Sang Imam

3.3K 147 23
                                    

"Ada begitu banyak cara Allah untuk mempertemukan
Terlihat rumit padahal sederhana
Terlihat jauh padahal dekat
Terlihat orang lain padahal itu kamu
IYA KAMU"

Inilah esok yang dinanti. Inilah hari yang ditunggu. Dan inilah waktu yang paling diharapkan. Harapan dan keinginan Sasya terwujud. Dimana ia telah resmi dipersunting. Seiring detik berjalan. Sang Imam semakin mendekat menuju padanya.

Berada dilantai atas kamar yang terhempar luas tanpa pintu apalagi sekat. Sastu-satunya pintu hanya sebagai sekat penghubung kamar dengan balkon. Terduduk gugup di kursi tepat depan meja rias kamar. Pikiran Sasya hanya tertuju pada satu sosok. Sosok yang sudah ia kenali saat mendengarnya melafalkan surah Ar-Rahman.

Kedua tangan Sasya saling tertaut dalam gengaman. Kegugupannya tak dapat ia kontrol. Keringat dingan membasahi telapak tangan dan pelipisnya. Suara derap langkah makin terdengar mendekat. Sasya duduk tegang memunggungi. Matanya terkatup rapat. Jantungnya berdegub kencang. Napasnya sedikit tertahan.

"Sasya" suara itu membuat Sasya menghembuskan napas lega. Raniah menepuk bahu Sasya. Hingga membuat mata Sasya terbuka. Ia melihat pantulan Raniah di cermin. Tapi, tidak sendirian. Ia bersama mempelai pria. Pria teduh dibalut stelan dan kopiah serba putih. Senada dengan gaun yang dikenakan Sasya.

"Aku kasih kalian waktu dua puluh menit. Setelah itu aku akan kembali memanggil kalian." Jelas Raniah memberi privasi. Ia berlalu pergi dengan senyum geli menjadi saksi kecanggungan pengantin baru. Sungguh gemas dengan keduanya.

Tatapan mereka bertemu dipantulan cermin. Sasya membeku. "Sya." Panggilan tersebut membuat Sasya tersadar. Ia segera beranjak dari duduk lalu berbalik tertunduk dihadapannya.

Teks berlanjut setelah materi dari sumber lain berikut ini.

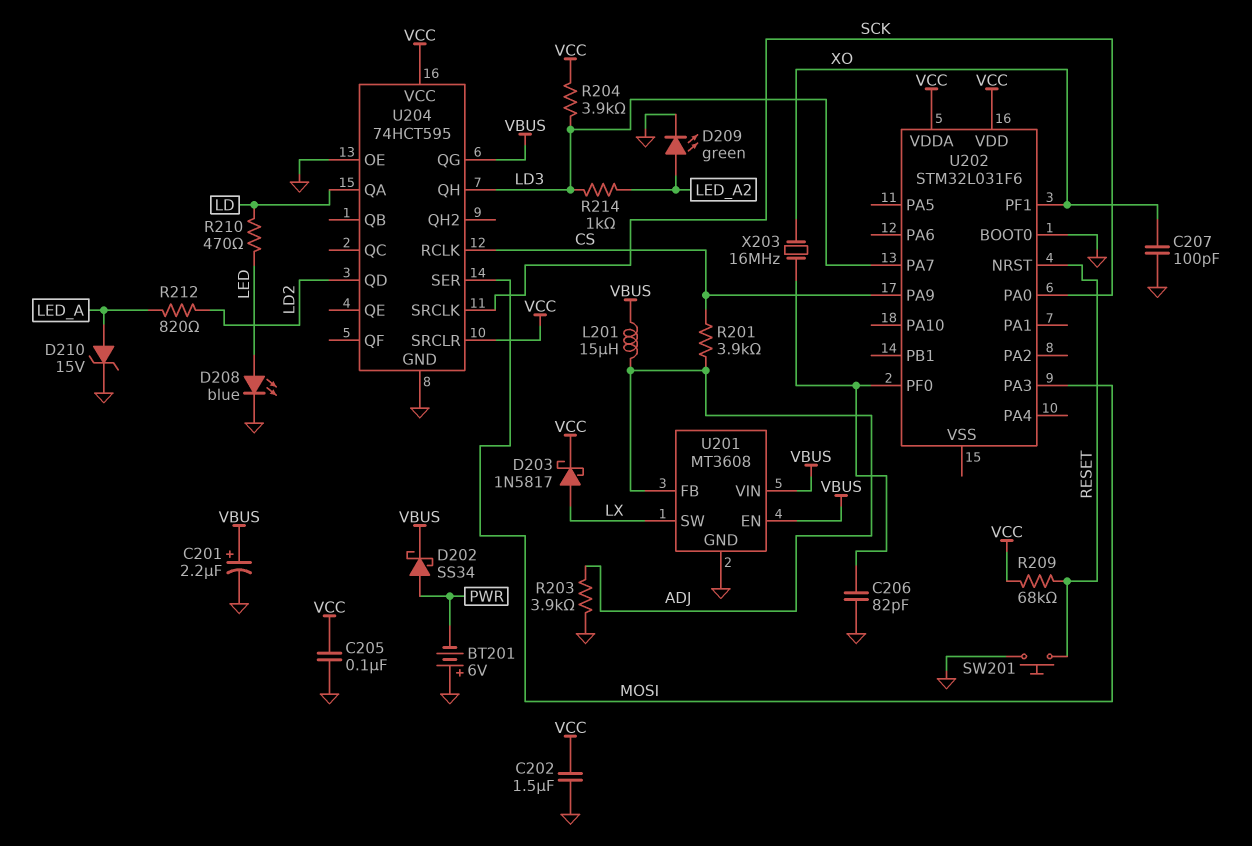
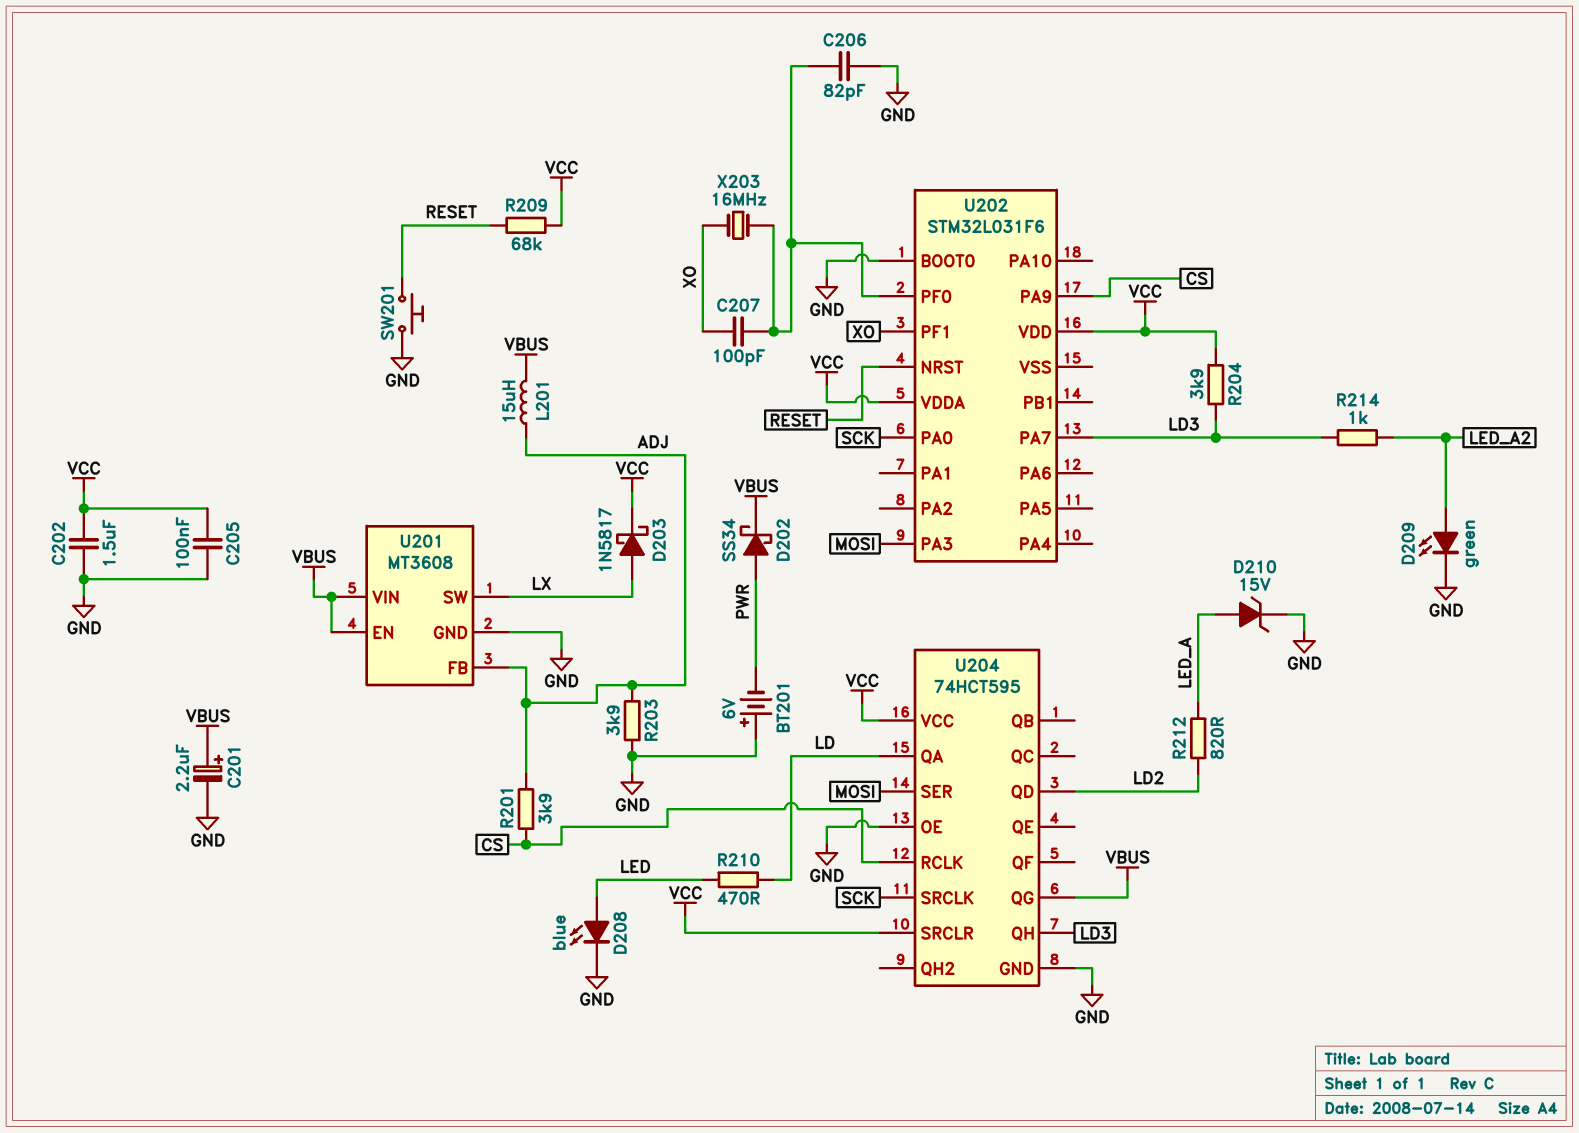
C207: 100pF (GND, XO) -> 100pF (U202/PF0, XO)

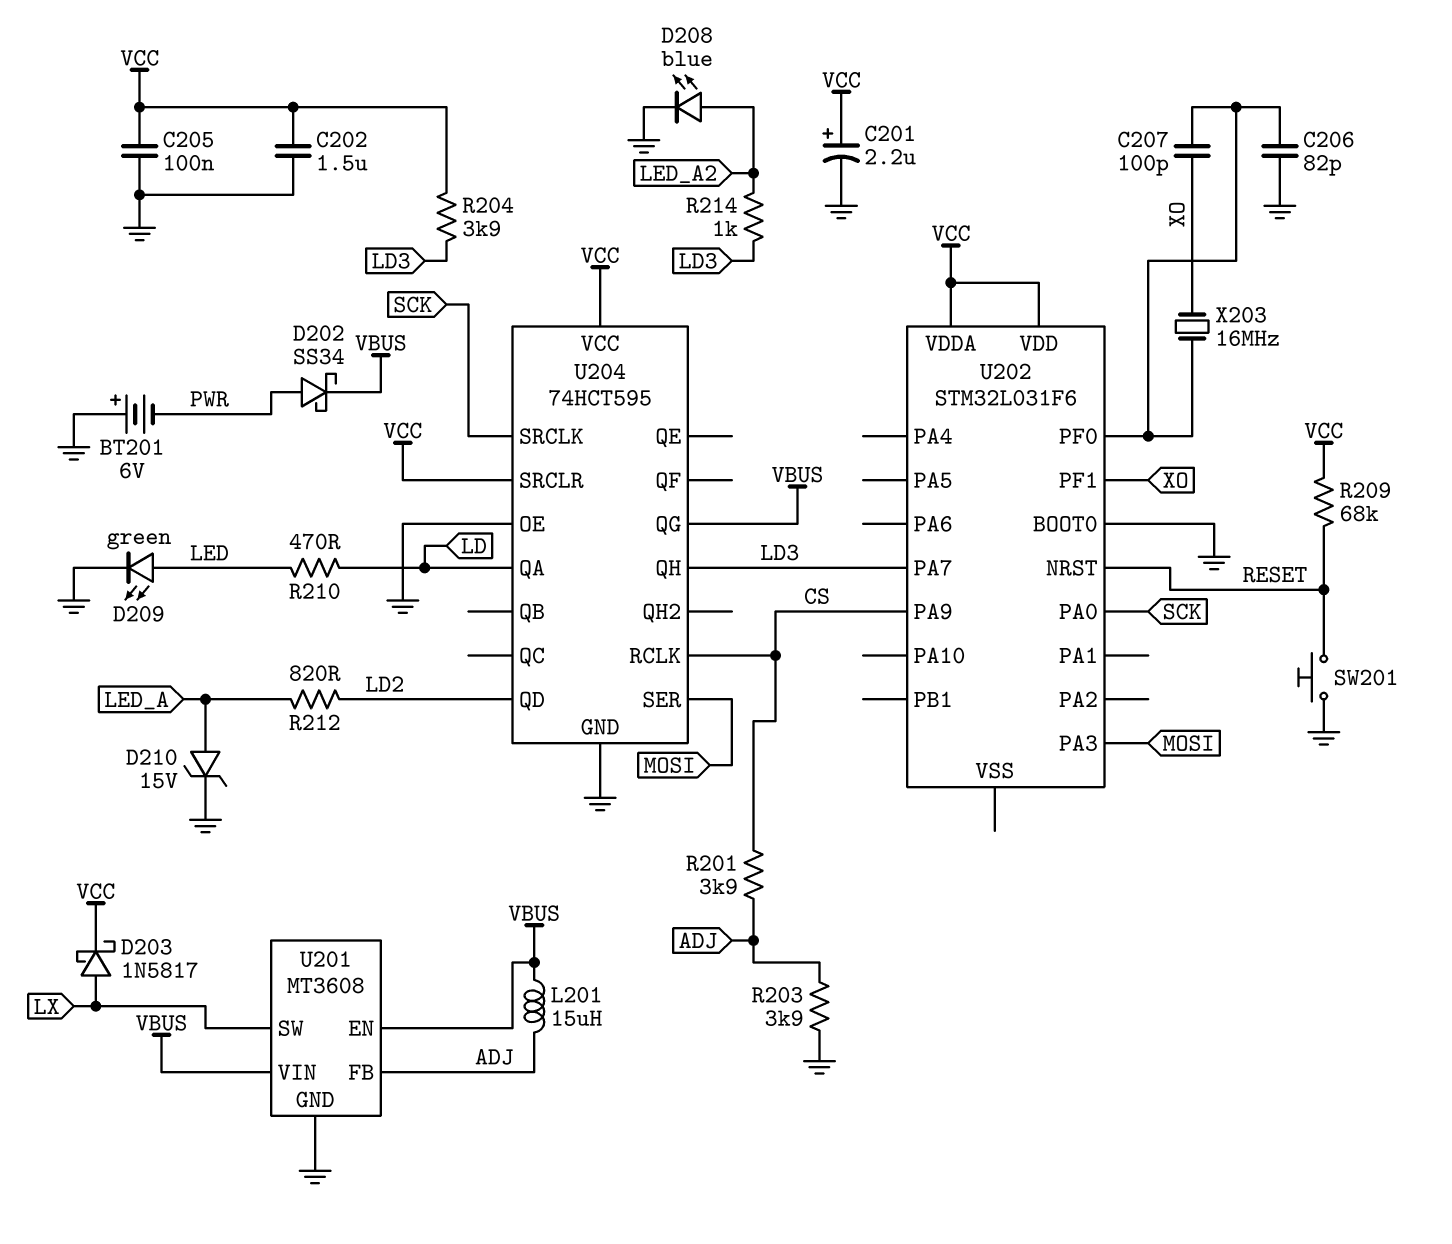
C201: 2.2uF (plus VBUS, minus GND) -> 2.2uF (plus VCC, minus GND)
D208: LED blue (A LED, K GND) -> LED blue (A LED_A2, K GND)
D209: LED green (A LED_A2, K GND) -> LED green (A LED, K GND)

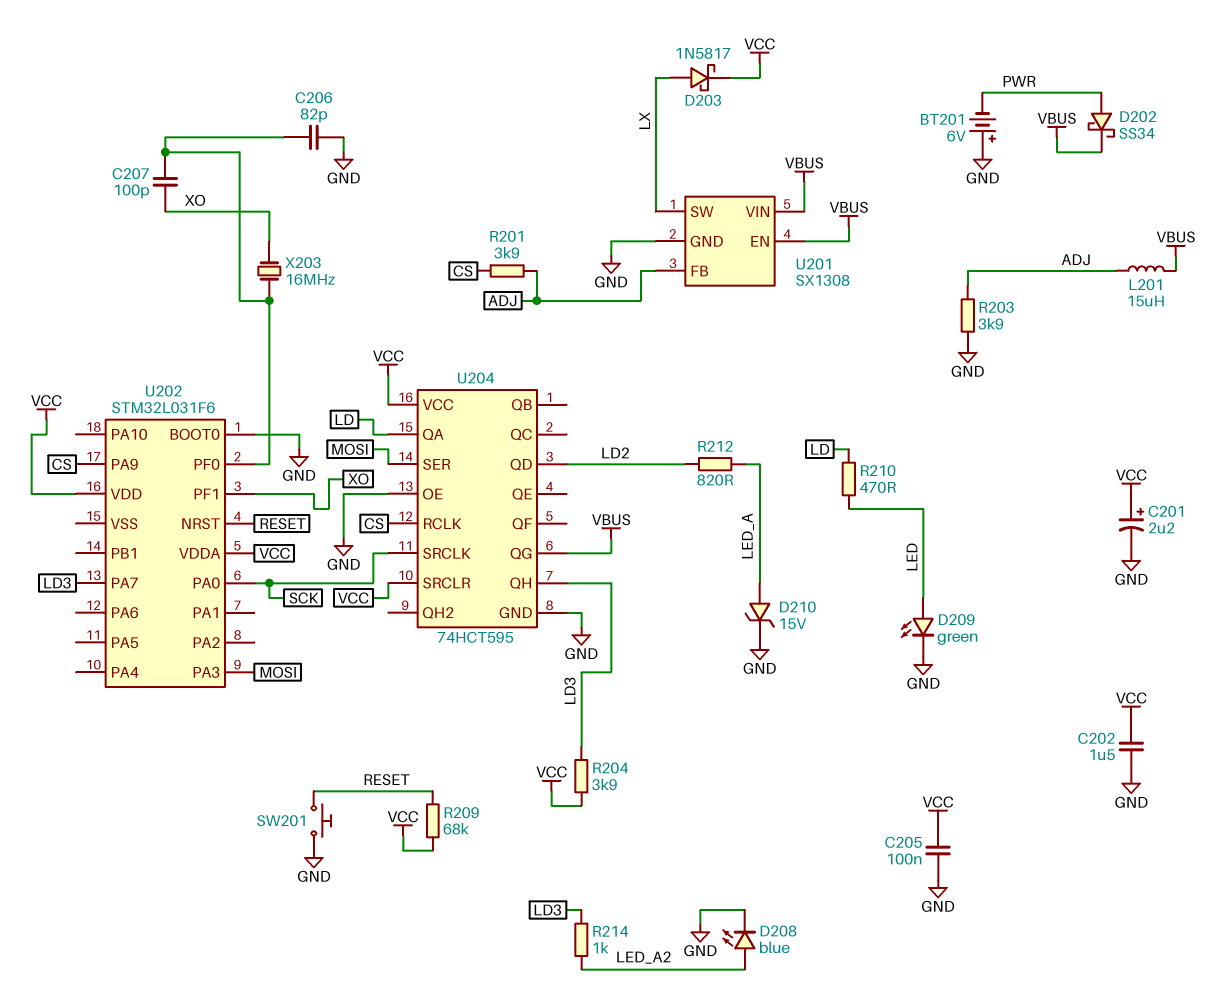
U201: MT3608 -> SX1308

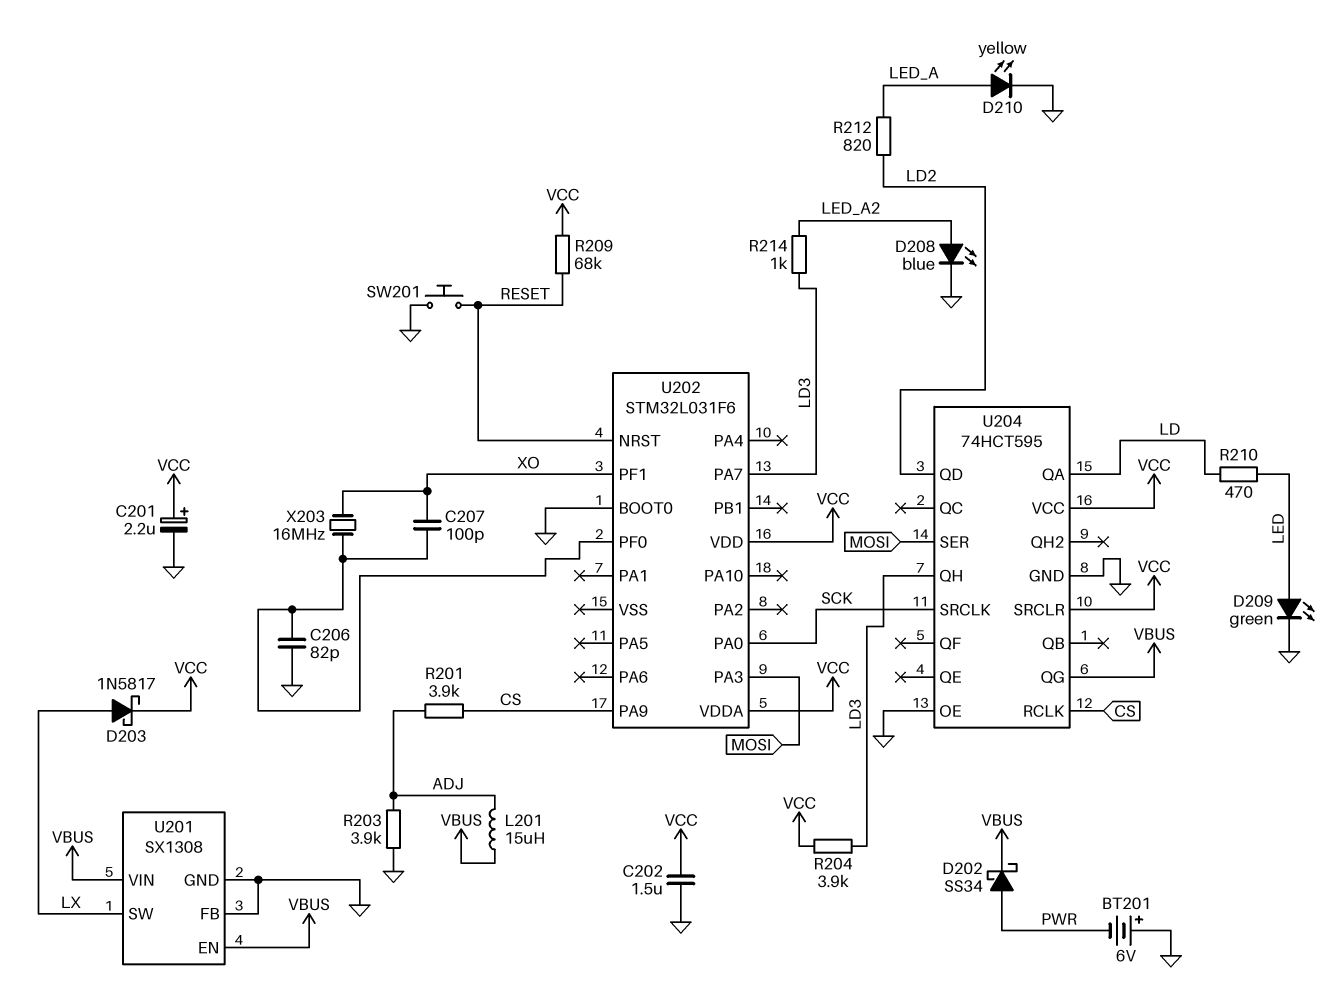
C205: 100nF (GND, VCC) -> none
D210: zener 15V (A LED_A, K GND) -> LED yellow (A LED_A, K GND)
U201 pin FB: ADJ -> GND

"Iya Kak," jawab Sasya lirih. Ia mendelik sambil mengerjapkan mata. Mengingat akan suatu hal yang perlu ia lakukan. Dengan canggung ia meraih tangan sang imam lalu mencium punggung tangan kanannya.

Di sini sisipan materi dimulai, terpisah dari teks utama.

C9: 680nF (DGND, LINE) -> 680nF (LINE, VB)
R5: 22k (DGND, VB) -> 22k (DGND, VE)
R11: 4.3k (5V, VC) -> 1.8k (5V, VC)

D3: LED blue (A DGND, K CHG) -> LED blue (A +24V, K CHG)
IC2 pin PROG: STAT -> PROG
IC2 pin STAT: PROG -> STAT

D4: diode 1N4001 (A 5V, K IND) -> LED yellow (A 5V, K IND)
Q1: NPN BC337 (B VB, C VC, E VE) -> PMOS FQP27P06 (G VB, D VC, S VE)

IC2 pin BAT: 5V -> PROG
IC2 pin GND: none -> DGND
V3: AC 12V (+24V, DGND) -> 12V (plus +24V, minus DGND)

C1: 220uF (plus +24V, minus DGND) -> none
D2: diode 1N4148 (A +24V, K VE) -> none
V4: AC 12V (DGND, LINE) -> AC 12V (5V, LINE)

Sang imam mengukir senyum tipis. "Kamu yakin tidak salah orang ?" tanyanya menaikkan satu alis.

Sasya menengadahkan wajah menatap mata suaminya lekat sambil menggelengkan kepala pelan. "Tidak. Aku yakin Kak Alif orangnya. Bagaimana bisa aku tak mengenali suara kak Alif. Aku bukan adik durhaka yang tak mengenali suara kakaknya." ungkap Sasya lalu terkekeh kecil mencairkan kecanggungan.

"Sasya is back" seru Alif membelai ubun-ubun Sasya. Kontak fisik pertama Alif. Seketika pipi Sasya bersemu merah. Alif dibuat gemas. Ia menarik ujung bibir lalu berkata,"Wudhu gih, kita shalat sunnah dua rakaat."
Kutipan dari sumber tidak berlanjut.